La prevenzione del tumore al colon-retto sta vivendo una rivoluzione. Per decenni, l’invito a controllare la salute dell’intestino è stato un rito di passaggio riservato esclusivamente alla soglia dei cinquant’anni. Oggi, l’evidente aumento di diagnosi tra i giovani adulti ha spinto le linee guida internazionali – incluse quelle del prestigioso MD Anderson Cancer Center – ad abbassare ufficialmente l’età dello screening a 45 anni.
Ma la vera sfida della medicina moderna è un’altra: riuscire a intercettare la malattia ancora prima, nei trentenni e nei quarantenni, senza dover ricorrere a esami invasivi. La risposta a questa sfida risiede in un semplice prelievo ematico.
In questo articolo
La promessa della biopsia liquida: a caccia di tracce tumorali
La frontiera più avanzata della diagnostica oncologica si chiama biopsia liquida. Si tratta di un esame del sangue capace di isolare e analizzare il cosiddetto ctDNA (DNA tumorale circolante), ovvero minuscoli frammenti di materiale genetico che le cellule cancerose o i polipi precancerosi rilasciano nel flusso sanguigno.

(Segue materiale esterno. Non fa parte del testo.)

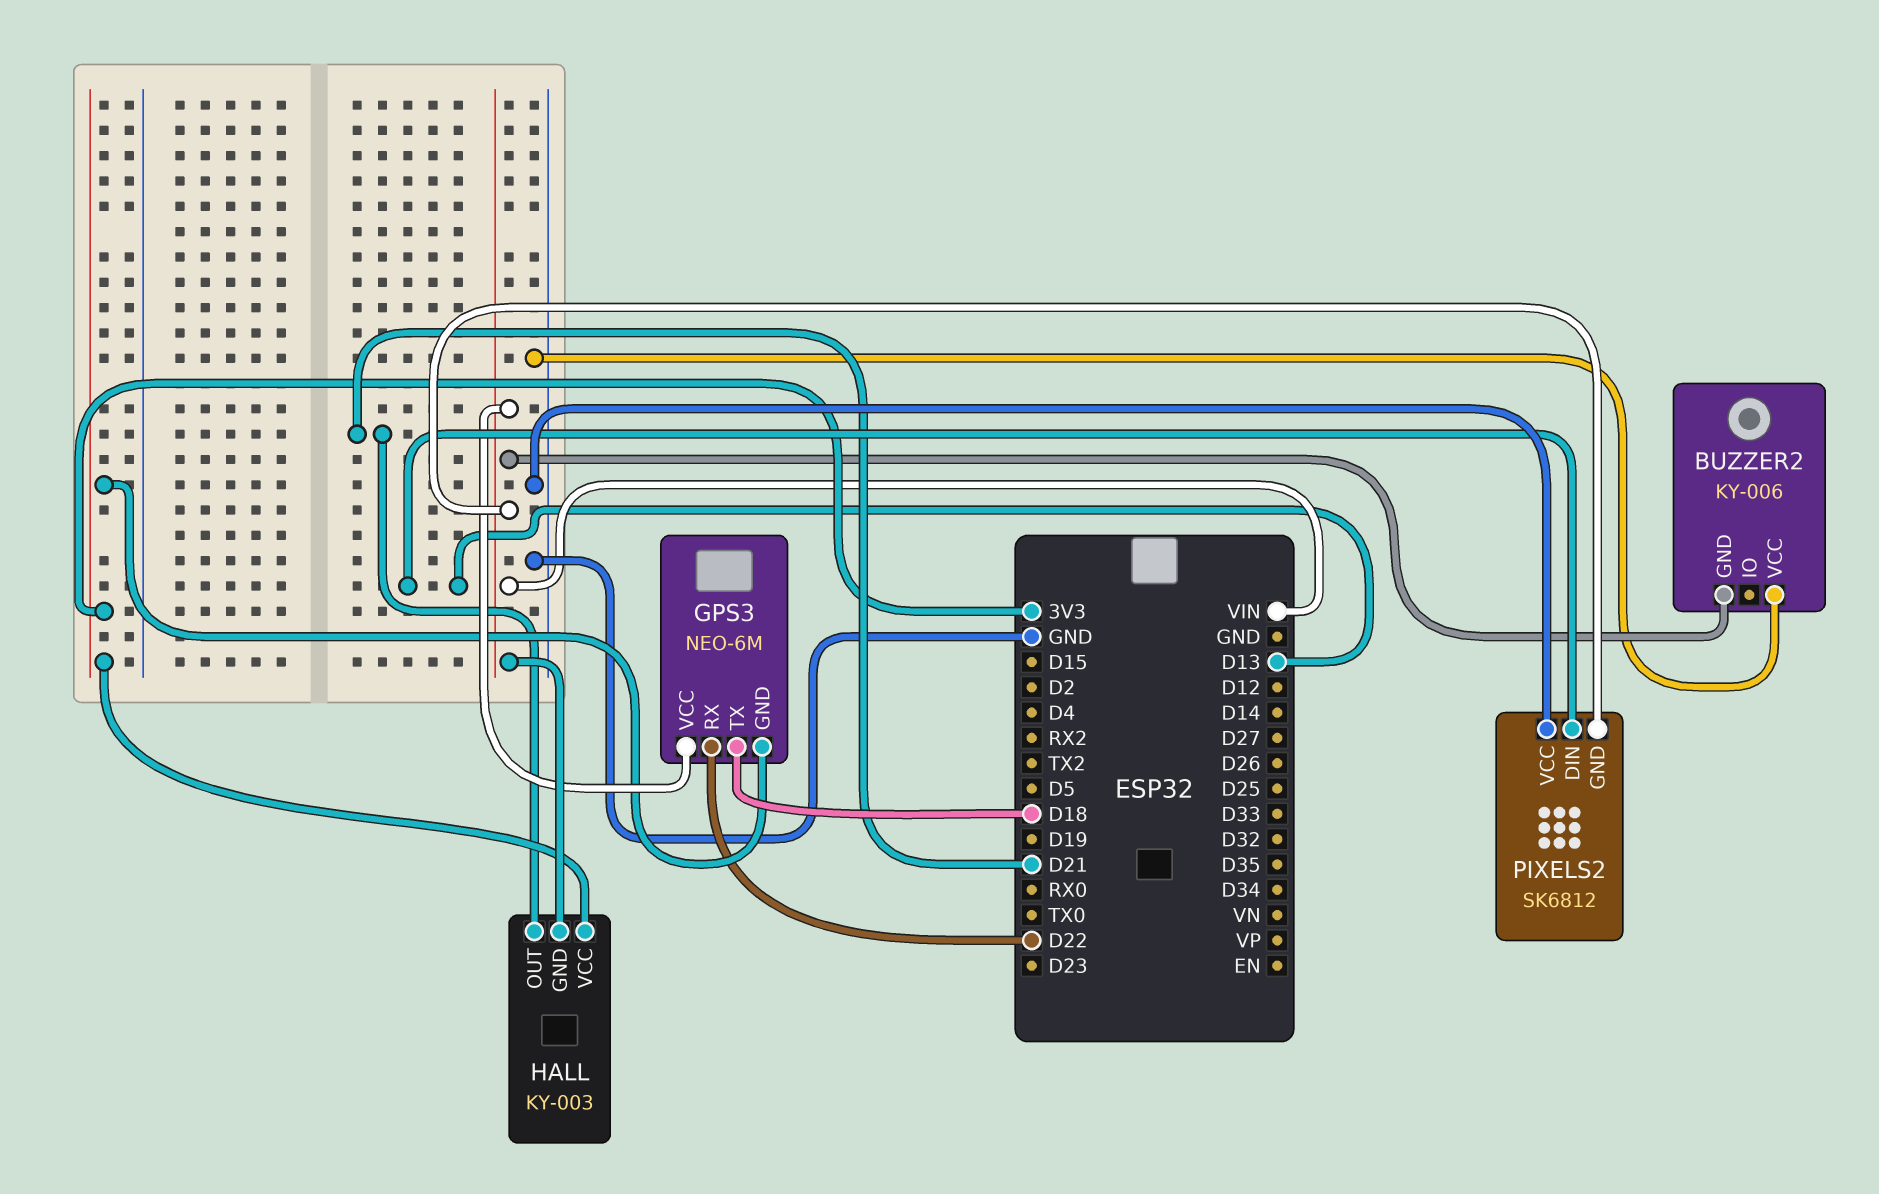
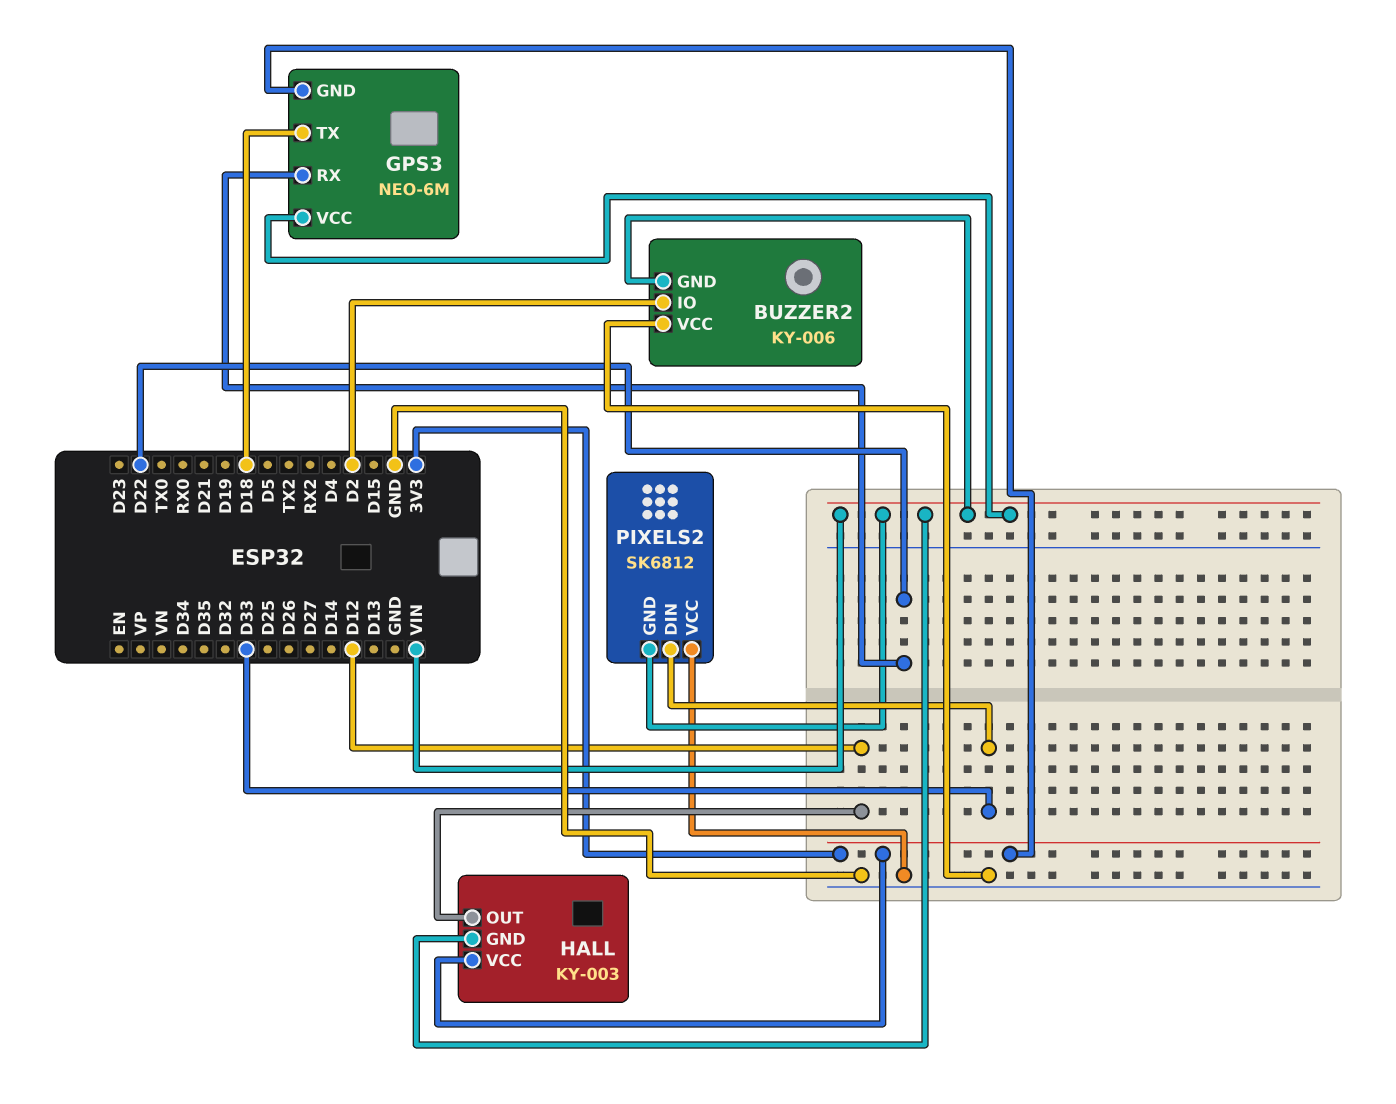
BUZZER2 pin IO: none -> D2
HALL pin OUT: D21 -> D12
PIXELS2 pin DIN: D13 -> D33

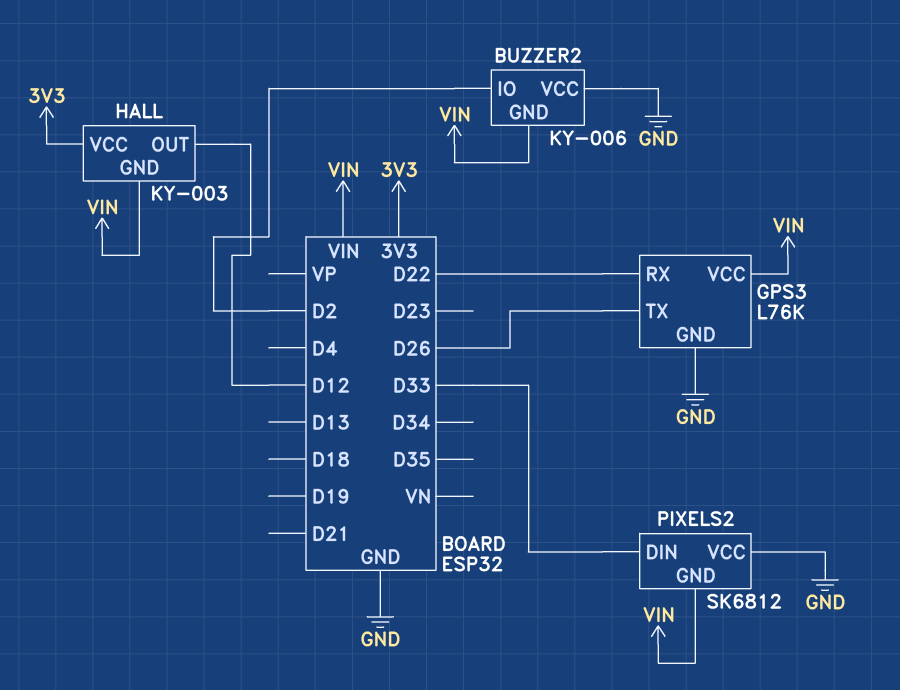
GPS3: NEO-6M -> L76K
GPS3 pin GND: 3V3 -> GND
GPS3 pin TX: D18 -> D26

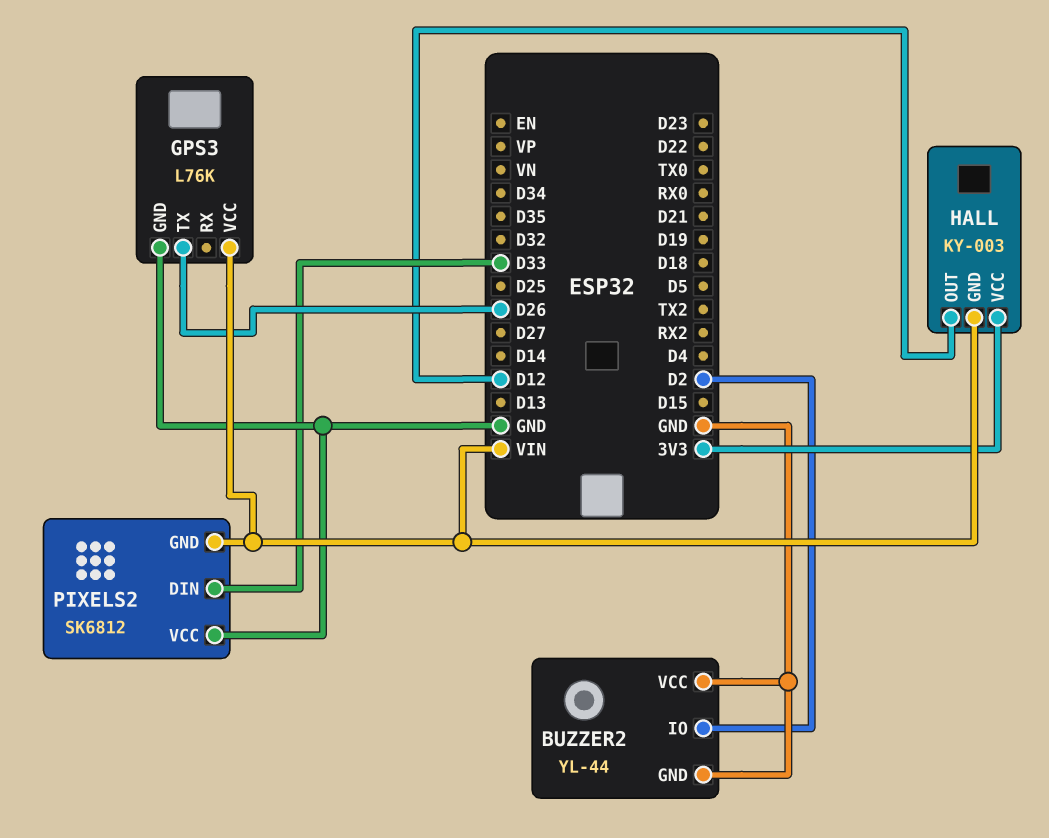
BUZZER2: KY-006 -> YL-44
BUZZER2 pin GND: VIN -> GND
GPS3 pin RX: D22 -> none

La prospettiva di poter sostituire, o quantomeno affiancare, la tradizionale ricerca del sangue occulto nelle feci o la colonscopia con un prelievo al braccio cambierebbe radicalmente l’adesione agli screening, specialmente tra i più giovani. L’obiettivo degli scienziati è sviluppare test ematici talmente sensibili da individuare le alterazioni molecolari anni prima che il tumore si manifesti visibilmente. Disporre di uno strumento così accessibile permetterebbe di abbassare lo screening a 40 o 42 anni in modo capillare, sicuro e totalmente indolore.
Test del sangue per il tumore al colon. Il verdetto degli oncologi: perché non siamo ancora pronti

Nonostante l’enorme entusiasmo che circonda questi nuovi strumenti, la comunità scientifica frena i facili entusiasmi commerciali. Gli oncologi dell’MD Anderson Cancer Center sottolineano che, allo stato attuale, la scienza non ha ancora raccolto prove sufficienti a dimostrare che i test del sangue oggi disponibili siano abbastanza precisi ed economici per uno screening di massa sotto i 45 anni.
Il problema principale è legato ai concetti di sensibilità e specificità. Un test di screening ideale deve essere in grado di vedere anche la più piccola anomalia (evitando i falsi negativi), ma senza generare inutili allarmi (i falsi positivi) che spingerebbero milioni di giovani sani a sottoporsi a colonscopie inutili, intasando i sistemi sanitari.
Inoltre, mentre i test ematici attuali sono già discretamente efficaci nel rilevare un cancro in fase avanzata, mostrano ancora troppa debolezza nell’intercettare i polipi adenomatosi avanzati, cioè quelle lesioni benigne che, se rimosse in tempo durante una colonscopia, evitano la nascita stessa del tumore.
Cosa fare oggi in attesa del futuro
La ricerca sta correndo velocemente per affinare gli algoritmi molecolari e abbattere i costi di questi esami. Nel frattempo, la colonscopia e il test delle feci rimangono i pilastri insostituibili della prevenzione per chiunque abbia compiuto 45 anni.
L’attesa dei prelievi del futuro non deve però diventare un alibi per i più giovani: in presenza di sintomi insoliti – come stanchezza inspiegabile, dimagrimento repentino o persistenti alterazioni dell’alvo – o in caso di una forte familiarità per le patologie intestinali, i controlli medici devono essere avviati immediatamente, a prescindere dall’età e senza aspettare che la tecnologia faccia il prossimo passo.
Studi e approfondimenti sul test del sangue per il tumore al colon
- Next-Generation Cell-Free DNA Blood-Based Test for Colorectal Cancer Screening: studio clinico fondamentale che valuta l’efficacia, la sensibilità e i limiti dei moderni test del sangue basati sul DNA libero circolante per lo screening del cancro colorettale.
- Gastroenterology: una revisione scientifica approfondita sullo stato dell’arte della biopsia liquida, che analizza le sfide tecniche per l’identificazione precoce dei polipi precancerosi.
- Clinical Cancer Research: ricerca focalizzata sull’aumento dei casi di tumore al colon tra i giovani adulti e sullo sviluppo di nuove strategie diagnostiche predittive a base ematica.